So since my last post, you would probably think I am “out of the woods” regarding my feelings with my personal lightening rod ( lets go with PLR from here on out), and on the road to a better marriage with improved communication. Well, that is half true at best. I’m a mess.
I don’t know if this is part of some kind of grieving process in letting someone go that you care about, but I have gotten emotional a couple of times this week thinking about this whole situation. I laugh when I feel like it, but I don’t normally cry if I get upset. I could not hold back the river thinking I may be letting go of the person who I was really made to be with. Songs on the radio, or different things that draw my attention to her…she’s never far.
Now, part of me says this is all in my head. After all, she is seeing someone, and they seem to be getting along well. She started dating after we put some distance between us, or really because I said something because of how strongly I was feeling about her. She is single and attractive, and I don’t blame her. I just wonder if they are “happy together”, just like I’m “happy together”. There is nothing I should complain about with my life. After some tough conversations, things are better than they have been in months.
When I get to work, I feel like there is something missing from me. I just do not have the same light in my eyes. When I get home, I spend time torturing myself with things that remind me of her. We have kind of a silent communication with song sharing. The songs that have been shared lately are very divided. They could go either way.
Did you ever see the movie “Walk the Line”, the Johnny Cash movie? I feel as messed up as Johnny was over June when he was still married, but in love with her. I remember the scene where he stumbles out of his house drunk, with his family watching as he literally walks out, and walks for hours until he reaches June’s house. I feel like that drunk Johnny. I am so torn up.
I see a life with my PLR, but is that all fantasy?? Am I just torturing myself over an illusion? I’ve asked myself “What kind of man leaves a house with a wife and 2 kids?” I would not desert them. I would still be there financially and in any other capacity. I know they would be fine with their mom and grandmother, but I can see the disappointment on everyone’s faces. The chastising from other family members. My wife’s dad’s spirit punching me when I get to the other side. The financial drain. I just know that from what I’ve seen I love, and I burn for my personal lightening rod. Not in a sexual way, but in a giving your whole self kind of way. Is this the same sentiment that inspired the song “Why do Fools Fall in Love?” I am willing to be a fool for her love, and all the suffering would be worth it.
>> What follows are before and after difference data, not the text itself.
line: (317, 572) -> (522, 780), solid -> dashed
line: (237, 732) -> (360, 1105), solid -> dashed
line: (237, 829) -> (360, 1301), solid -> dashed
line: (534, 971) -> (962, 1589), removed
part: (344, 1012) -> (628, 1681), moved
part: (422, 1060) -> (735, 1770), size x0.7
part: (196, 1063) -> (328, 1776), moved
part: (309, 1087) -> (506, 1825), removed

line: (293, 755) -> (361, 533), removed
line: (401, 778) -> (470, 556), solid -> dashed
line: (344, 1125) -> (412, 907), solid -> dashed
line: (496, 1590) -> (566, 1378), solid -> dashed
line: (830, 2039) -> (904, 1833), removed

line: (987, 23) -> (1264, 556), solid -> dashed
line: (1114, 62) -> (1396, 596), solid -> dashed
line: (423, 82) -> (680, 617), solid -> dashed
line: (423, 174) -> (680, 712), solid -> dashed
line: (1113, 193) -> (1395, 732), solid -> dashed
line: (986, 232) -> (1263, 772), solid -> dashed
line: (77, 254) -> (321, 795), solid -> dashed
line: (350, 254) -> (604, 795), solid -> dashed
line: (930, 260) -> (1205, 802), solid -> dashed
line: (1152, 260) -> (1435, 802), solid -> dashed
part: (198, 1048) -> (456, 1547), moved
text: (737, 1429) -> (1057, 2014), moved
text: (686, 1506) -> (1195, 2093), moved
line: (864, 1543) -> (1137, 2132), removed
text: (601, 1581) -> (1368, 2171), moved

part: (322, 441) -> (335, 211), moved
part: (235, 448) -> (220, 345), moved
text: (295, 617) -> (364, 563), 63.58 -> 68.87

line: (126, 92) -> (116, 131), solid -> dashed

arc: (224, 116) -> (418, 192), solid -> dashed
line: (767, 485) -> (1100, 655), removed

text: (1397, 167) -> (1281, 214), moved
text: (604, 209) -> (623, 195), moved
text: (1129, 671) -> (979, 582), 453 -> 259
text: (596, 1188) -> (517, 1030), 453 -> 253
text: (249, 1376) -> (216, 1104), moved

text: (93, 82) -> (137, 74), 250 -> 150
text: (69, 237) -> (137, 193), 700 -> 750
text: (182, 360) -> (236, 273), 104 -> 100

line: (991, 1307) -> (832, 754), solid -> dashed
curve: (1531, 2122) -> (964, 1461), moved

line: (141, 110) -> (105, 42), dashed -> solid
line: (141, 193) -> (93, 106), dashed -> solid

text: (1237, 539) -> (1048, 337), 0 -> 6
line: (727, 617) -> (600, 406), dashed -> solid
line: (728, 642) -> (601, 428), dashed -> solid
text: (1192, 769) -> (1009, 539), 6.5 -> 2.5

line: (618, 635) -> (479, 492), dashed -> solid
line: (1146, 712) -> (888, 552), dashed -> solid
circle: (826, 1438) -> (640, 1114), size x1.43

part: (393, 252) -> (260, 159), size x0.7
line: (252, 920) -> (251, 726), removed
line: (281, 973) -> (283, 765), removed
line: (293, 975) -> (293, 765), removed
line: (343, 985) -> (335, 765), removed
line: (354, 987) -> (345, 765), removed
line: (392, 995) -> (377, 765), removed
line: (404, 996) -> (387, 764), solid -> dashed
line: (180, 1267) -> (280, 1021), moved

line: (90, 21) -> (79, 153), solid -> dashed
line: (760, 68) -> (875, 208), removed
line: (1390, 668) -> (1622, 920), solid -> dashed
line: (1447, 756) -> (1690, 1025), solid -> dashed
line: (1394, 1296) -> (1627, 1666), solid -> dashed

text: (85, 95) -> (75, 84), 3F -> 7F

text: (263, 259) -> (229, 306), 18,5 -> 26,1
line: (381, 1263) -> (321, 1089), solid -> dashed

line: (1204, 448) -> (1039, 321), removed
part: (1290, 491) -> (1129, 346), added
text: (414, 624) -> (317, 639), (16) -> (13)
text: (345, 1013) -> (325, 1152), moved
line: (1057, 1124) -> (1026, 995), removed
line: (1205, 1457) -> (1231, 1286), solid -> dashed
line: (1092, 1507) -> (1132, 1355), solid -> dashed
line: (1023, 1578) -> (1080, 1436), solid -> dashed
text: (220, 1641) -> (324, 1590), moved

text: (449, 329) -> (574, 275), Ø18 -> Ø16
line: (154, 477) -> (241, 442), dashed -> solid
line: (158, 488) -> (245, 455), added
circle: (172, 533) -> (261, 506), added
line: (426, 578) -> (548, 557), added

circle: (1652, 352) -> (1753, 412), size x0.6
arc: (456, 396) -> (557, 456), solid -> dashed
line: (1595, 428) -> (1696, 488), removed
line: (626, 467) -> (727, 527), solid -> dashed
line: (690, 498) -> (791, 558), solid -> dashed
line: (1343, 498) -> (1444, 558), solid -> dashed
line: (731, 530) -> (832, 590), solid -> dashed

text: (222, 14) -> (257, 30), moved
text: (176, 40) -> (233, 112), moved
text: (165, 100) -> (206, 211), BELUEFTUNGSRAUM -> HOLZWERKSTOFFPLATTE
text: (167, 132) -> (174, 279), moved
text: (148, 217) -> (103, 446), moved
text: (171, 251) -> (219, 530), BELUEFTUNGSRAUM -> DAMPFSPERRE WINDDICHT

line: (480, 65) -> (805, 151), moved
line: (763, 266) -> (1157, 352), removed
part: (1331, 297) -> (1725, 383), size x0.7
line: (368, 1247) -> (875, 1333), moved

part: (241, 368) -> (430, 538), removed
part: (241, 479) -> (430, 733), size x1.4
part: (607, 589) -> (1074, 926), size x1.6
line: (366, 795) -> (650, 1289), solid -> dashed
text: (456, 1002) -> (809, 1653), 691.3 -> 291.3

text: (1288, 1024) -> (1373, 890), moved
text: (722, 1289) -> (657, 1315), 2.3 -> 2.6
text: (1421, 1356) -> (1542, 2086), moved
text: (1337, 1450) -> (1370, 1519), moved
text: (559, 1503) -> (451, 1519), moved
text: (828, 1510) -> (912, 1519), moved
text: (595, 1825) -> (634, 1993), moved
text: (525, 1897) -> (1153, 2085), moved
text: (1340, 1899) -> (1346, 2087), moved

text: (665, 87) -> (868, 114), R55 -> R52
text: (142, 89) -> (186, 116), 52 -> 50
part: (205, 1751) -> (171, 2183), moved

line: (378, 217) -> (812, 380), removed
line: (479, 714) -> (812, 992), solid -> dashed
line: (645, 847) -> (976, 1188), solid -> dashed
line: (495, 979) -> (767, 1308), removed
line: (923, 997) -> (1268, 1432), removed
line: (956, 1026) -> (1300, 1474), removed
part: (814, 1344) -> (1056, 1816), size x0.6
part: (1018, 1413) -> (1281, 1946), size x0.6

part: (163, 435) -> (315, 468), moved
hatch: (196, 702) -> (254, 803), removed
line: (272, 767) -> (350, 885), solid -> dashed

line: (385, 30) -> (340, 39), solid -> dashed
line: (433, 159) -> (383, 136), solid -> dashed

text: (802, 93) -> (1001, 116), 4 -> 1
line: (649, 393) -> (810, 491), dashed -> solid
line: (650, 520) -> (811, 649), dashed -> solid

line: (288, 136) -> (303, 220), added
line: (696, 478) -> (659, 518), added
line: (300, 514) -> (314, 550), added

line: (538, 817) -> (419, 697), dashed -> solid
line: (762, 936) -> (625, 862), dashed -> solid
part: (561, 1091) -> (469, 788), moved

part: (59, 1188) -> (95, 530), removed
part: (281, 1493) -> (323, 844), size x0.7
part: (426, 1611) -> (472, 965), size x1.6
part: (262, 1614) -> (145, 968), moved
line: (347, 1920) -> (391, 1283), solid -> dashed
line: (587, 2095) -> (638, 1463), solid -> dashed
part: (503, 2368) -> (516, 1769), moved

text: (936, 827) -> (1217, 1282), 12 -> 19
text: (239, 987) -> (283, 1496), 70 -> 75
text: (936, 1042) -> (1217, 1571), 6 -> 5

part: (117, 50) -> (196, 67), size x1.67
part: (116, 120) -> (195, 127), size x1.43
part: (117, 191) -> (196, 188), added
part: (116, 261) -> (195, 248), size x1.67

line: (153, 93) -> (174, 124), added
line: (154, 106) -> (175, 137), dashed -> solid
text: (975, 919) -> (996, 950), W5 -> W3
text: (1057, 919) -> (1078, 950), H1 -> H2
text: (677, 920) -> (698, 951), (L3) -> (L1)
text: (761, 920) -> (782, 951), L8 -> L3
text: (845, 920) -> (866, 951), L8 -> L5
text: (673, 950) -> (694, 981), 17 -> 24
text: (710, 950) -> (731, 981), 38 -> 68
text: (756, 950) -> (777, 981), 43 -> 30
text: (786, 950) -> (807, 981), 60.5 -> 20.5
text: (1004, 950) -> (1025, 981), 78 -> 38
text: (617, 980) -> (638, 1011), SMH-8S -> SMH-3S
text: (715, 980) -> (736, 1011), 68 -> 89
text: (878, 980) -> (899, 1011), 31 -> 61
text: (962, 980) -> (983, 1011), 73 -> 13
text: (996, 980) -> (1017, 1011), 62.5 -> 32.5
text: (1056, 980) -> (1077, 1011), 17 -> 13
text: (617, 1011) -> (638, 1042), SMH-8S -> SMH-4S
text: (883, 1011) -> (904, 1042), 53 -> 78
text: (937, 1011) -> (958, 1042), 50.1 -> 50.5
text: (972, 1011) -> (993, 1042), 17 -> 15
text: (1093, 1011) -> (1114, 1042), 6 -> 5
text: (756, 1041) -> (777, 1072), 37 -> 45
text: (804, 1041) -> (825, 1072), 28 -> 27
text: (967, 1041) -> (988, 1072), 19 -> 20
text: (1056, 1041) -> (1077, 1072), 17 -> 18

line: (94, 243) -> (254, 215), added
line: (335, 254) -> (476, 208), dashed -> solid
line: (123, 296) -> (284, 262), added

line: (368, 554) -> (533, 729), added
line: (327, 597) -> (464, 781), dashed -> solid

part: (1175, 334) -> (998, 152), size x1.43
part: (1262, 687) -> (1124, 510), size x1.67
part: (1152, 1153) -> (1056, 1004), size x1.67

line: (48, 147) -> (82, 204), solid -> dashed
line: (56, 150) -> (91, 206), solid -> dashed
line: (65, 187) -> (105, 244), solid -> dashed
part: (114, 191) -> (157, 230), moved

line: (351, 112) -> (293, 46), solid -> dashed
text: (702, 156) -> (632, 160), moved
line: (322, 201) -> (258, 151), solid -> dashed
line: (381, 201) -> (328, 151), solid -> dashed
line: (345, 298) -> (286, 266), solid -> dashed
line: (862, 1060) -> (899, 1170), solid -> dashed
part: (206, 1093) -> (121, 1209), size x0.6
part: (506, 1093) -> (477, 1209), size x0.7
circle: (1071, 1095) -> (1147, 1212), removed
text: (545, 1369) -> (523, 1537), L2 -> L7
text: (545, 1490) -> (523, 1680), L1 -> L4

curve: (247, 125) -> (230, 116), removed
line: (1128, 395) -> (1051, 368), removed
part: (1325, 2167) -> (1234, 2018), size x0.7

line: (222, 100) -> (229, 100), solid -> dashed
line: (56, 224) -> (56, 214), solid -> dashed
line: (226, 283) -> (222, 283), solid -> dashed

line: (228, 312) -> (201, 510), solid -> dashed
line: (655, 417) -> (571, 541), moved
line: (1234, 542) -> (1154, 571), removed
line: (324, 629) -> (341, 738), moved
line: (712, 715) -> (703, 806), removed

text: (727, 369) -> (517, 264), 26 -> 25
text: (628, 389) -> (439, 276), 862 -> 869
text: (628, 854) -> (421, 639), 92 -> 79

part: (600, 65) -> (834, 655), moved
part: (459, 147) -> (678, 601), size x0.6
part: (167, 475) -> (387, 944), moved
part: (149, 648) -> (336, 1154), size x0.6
My wife tells me to do my best. My personal lightening rod inspires me to be my best. You see the difference. This goes against everything…except what my heart is telling me. Oh, my twisted fucking heart…be true to me. The truth is so stark and unforgiving. Would I know truth if it hit me in the head like a piece of wood? What do I have to offer? This can’t be all one sided. I sense that she is having trouble with this as well. I feel like I need to take her by the hand and just ask if it is all in my head, but I have to be willing to let it all go if she says it’s for real. The waiting is killing us, or at least it’s killing me.